AA lot has been said about TV in 2004. That it was the best year of television of all time, the peak of the Golden Age of television. Or maybe that it was the year reality television became too much, suddenly showing up on every channel as we flipped the switch.
But as famed Hollywood producer and UFO enthusiast Bryce Zabel wrote for the Los Angeles Times in 2004, it was the end of television as we knew it. He chalked it up to the prevalence of TiVo and DVR in American households and predicted an upheaval so severe the whole advertising business would crumble — and he didn’t even know about streaming yet. The shift was one that a lot of people felt in real time.
For many, it was through the show Lost, which debuted in 2004 and created a fervor among obsessives trying to understand the show’s central mysteries. For me, it was a smaller but equally influential show: Veronica Mars.In true early aughts fashion, for me, it was an AIM away message that started it all: “BRB Watching Veronica Mars.
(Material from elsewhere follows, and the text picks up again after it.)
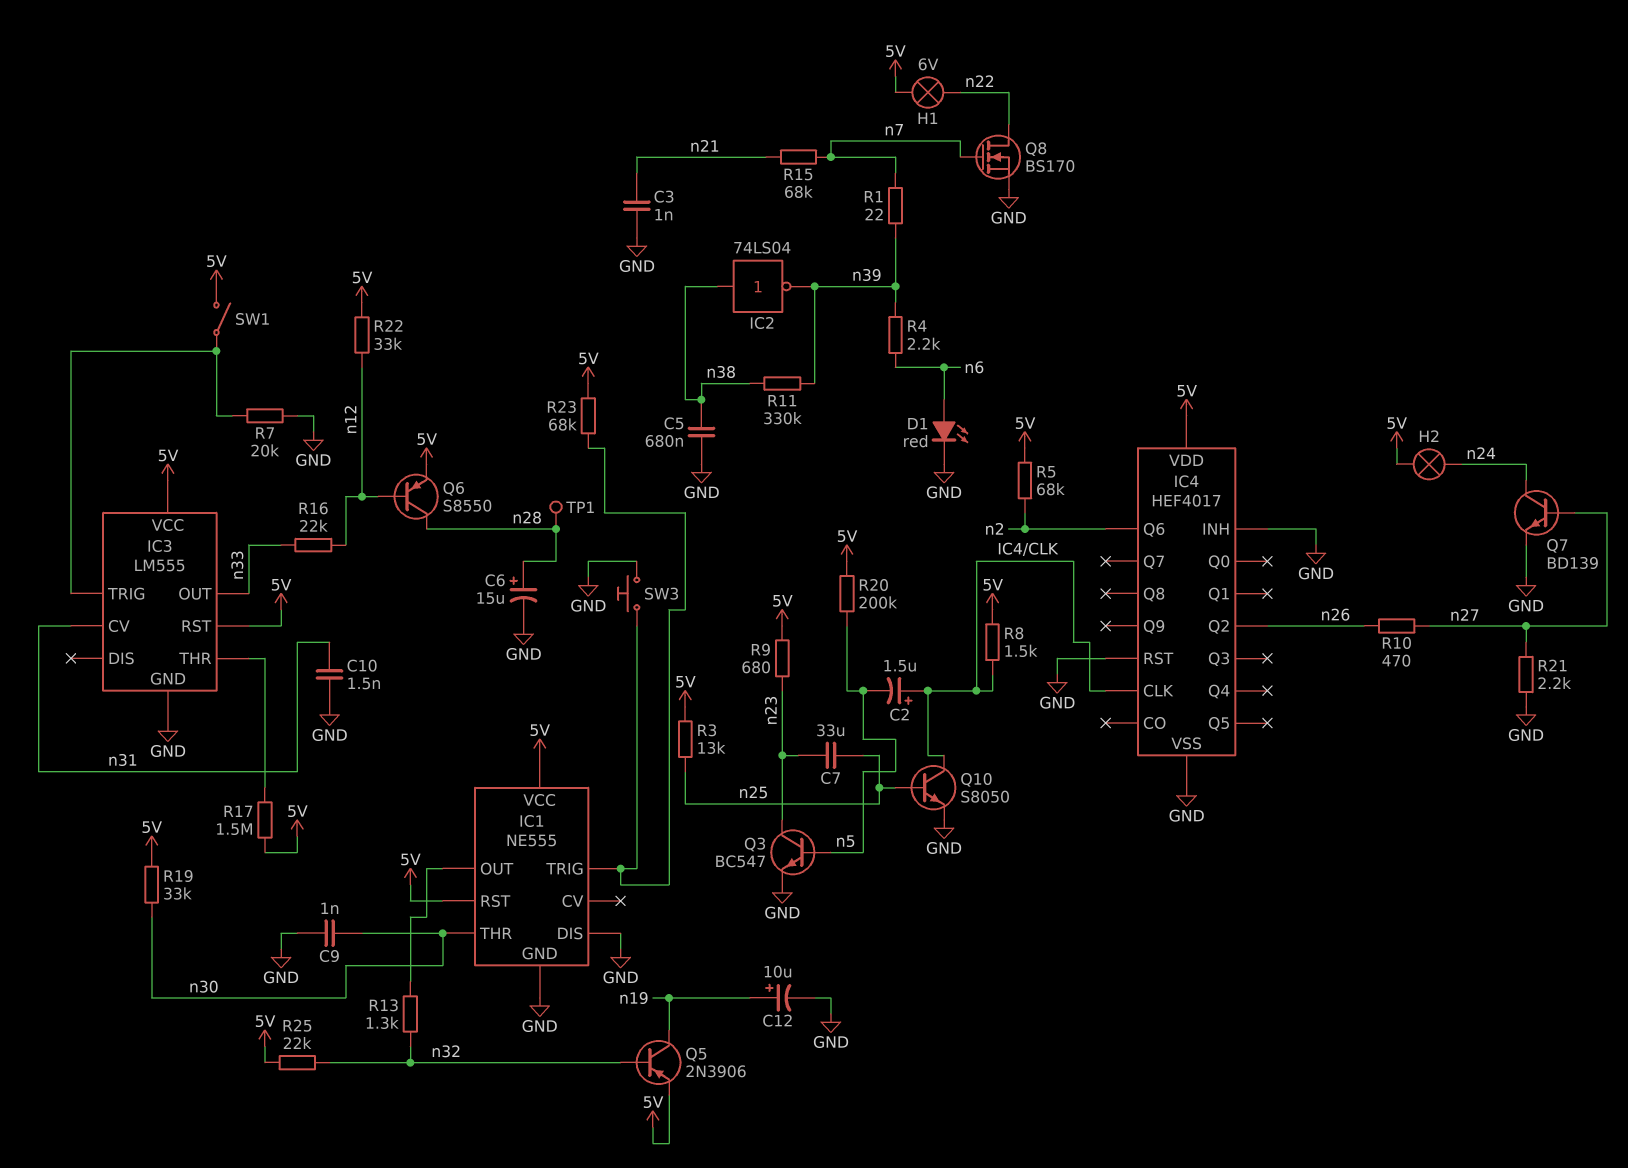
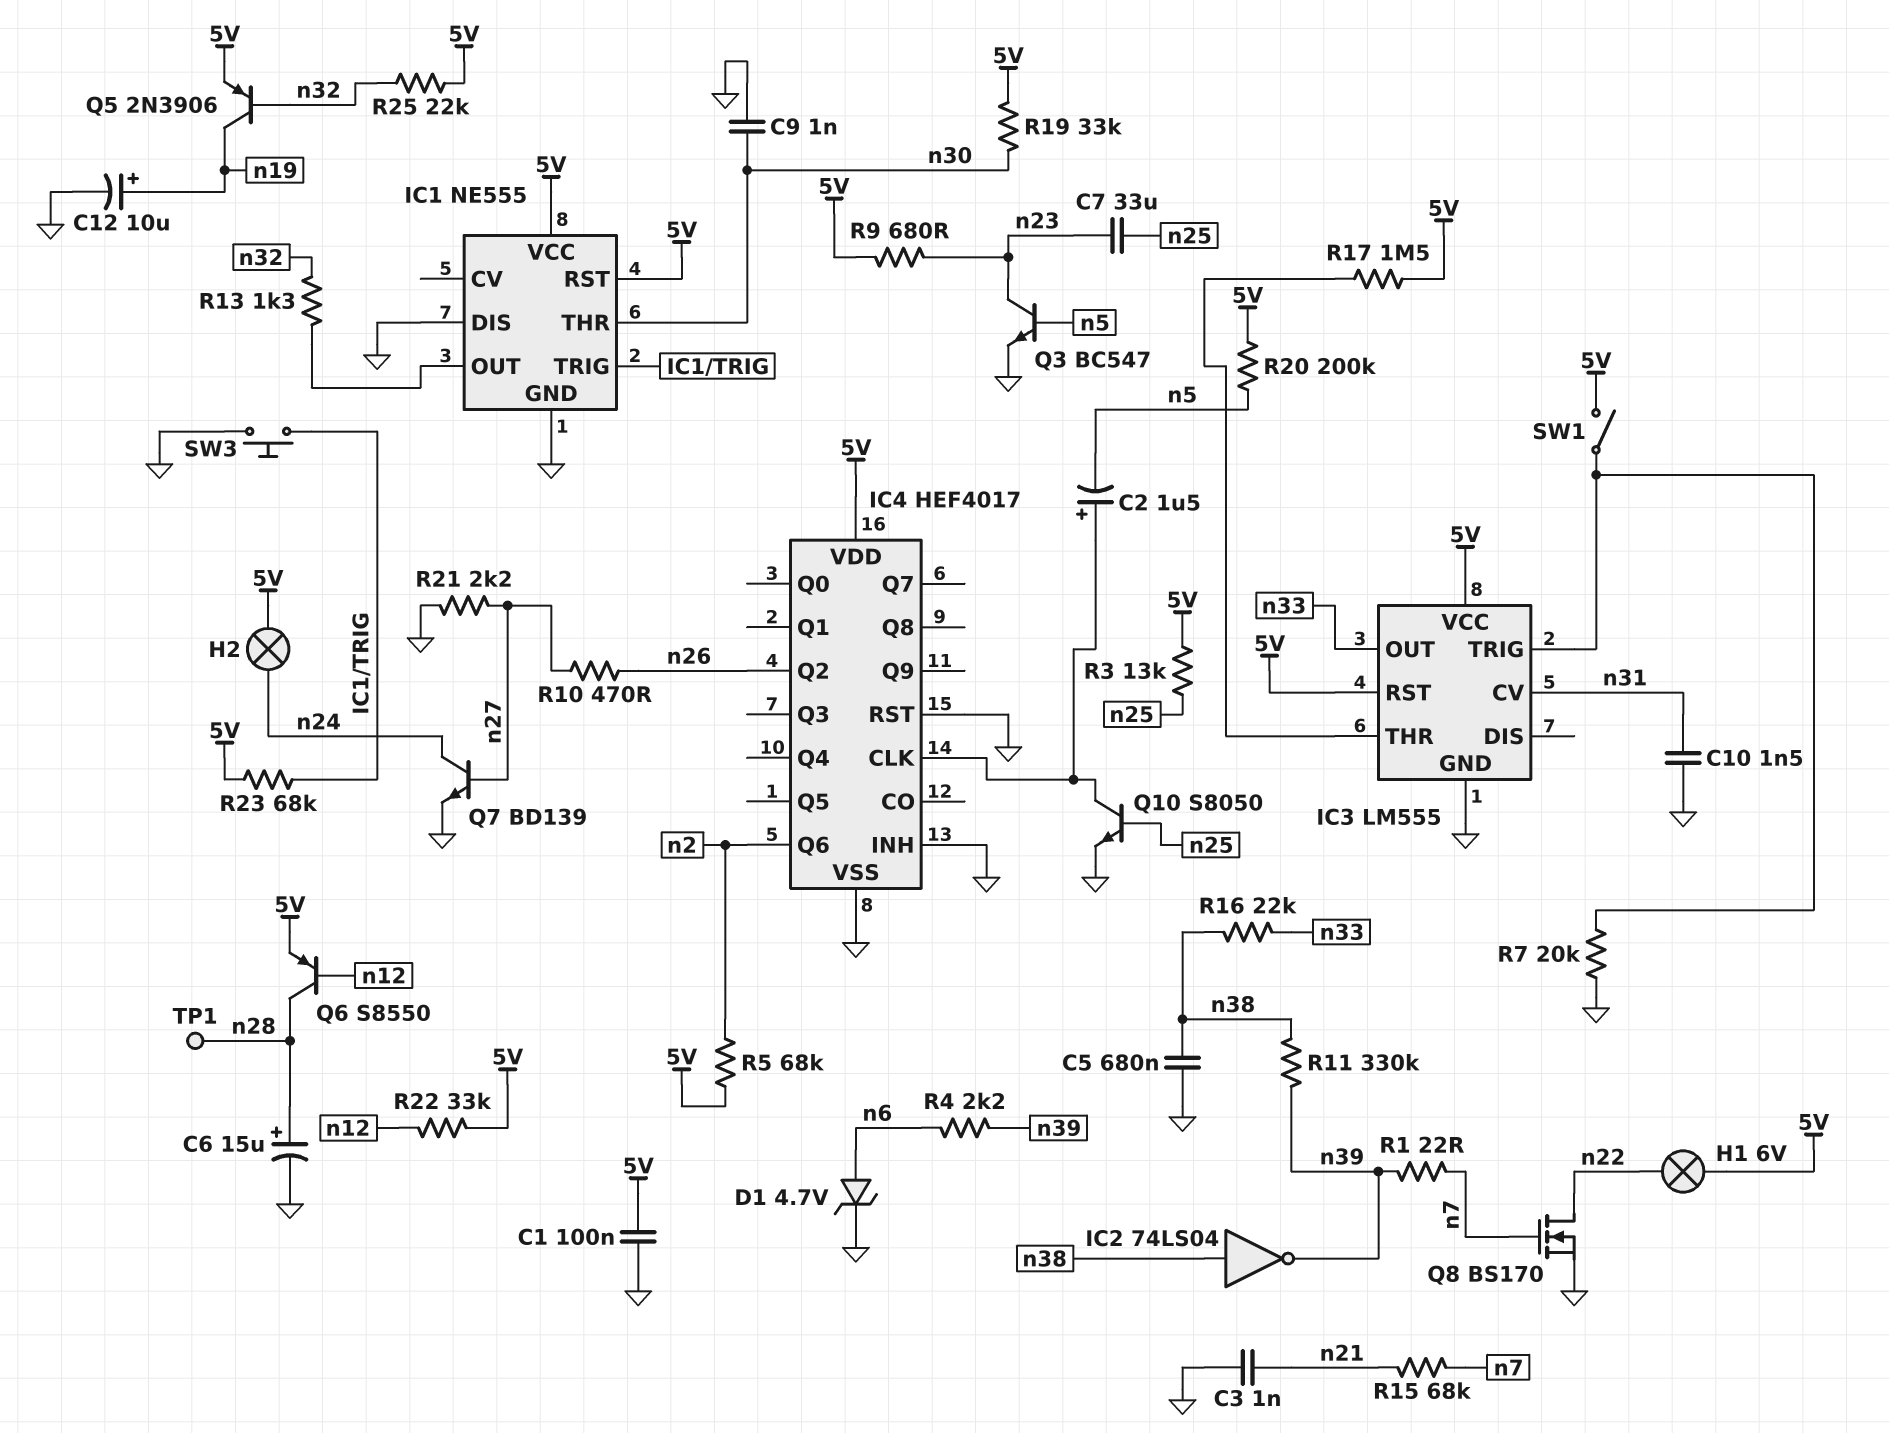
C1: none -> 100nF (5V, GND)
D1: LED red (A n6, K GND) -> zener 4.7V (A n6, K GND)
R8: 1.5k (5V, IC4/CLK) -> none
R16: 22k (n12, n33) -> 22k (n33, n38)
” It was the days before one could text or doomscroll while watching TV, and setting a solid away message while you stepped away from the family computer to watch a show was key. Earlier that day, in school, my friends and I had been discussing the previous episode in anticipation like we did every week, dissecting the storylines and proposing our own theories of who-done-it (no spoilers here — if you haven’t seen it, watch it!). I came back to the computer during one of the c.